Conformal structures with $G_2$-symmetric twistor distribution

TL;DR

This paper classifies certain 4D split-signature conformal structures with highly symmetric twistor distributions, revealing their geometric properties and connections to exceptional Lie algebra symmetries.

Contribution

It provides a complete local classification of homogeneous 4D split-conformal structures with G2 symmetry acting multiply transitively.

Findings

Maximal symmetry twistor distributions correspond to G2 symmetry.

Classification of homogeneous structures with multiply-transitive symmetry.

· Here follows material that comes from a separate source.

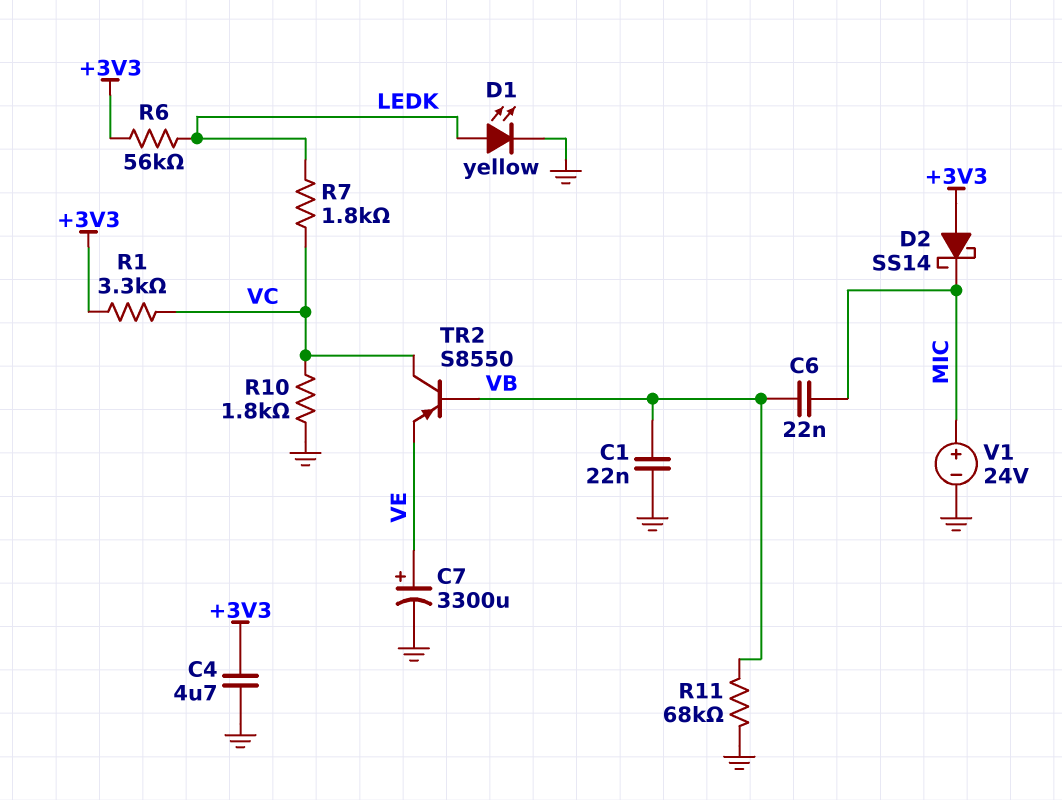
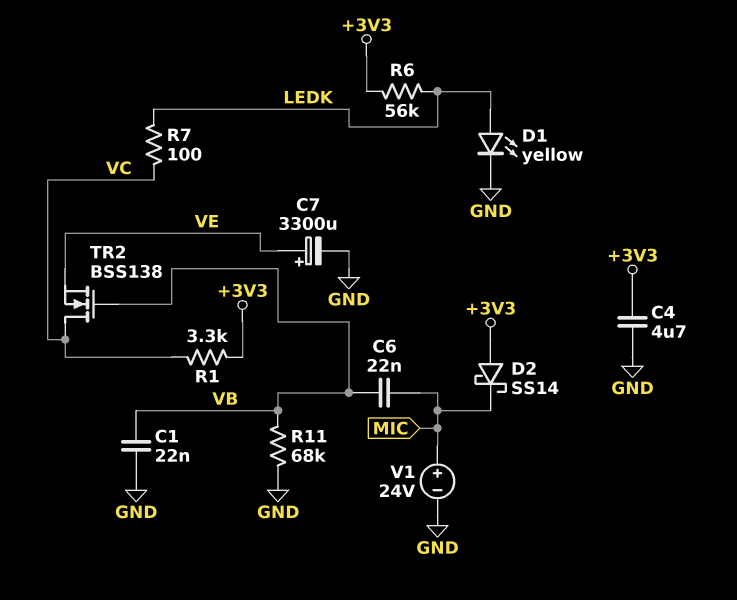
R7: 1.8k (LEDK, VC) -> 100 (LEDK, VC)
R10: 1.8k (GND, VC) -> none
TR2: PNP S8550 (B VB, C VC, E VE) -> NMOS BSS138 (G VB, D VC, S VE)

Analysis of curvature, holonomy, and Einstein metrics in these structures.

Abstract

For any 4D split-signature conformal structure, there is an induced twistor distribution on the 5D space of all self-dual totally null 2-planes, which is $(2,3,5)$ when the conformal structure is not anti-self-dual. Several examples where the twistor distribution achieves maximal symmetry (the split-real form of the exceptional simple Lie algebra of type $\mathrm{G}_2$) were previously known, and these include fascinating examples arising from the rolling of surfaces without twisting or slipping. Relaxing the rolling assumption, we establish a complete local classification result among those homogeneous 4D split-conformal structures for which the symmetry algebra induces a multiply-transitive action on the 5D space. Furthermore, we discuss geometric properties of these conformal structures such as their curvature, holonomy, and existence of Einstein representatives.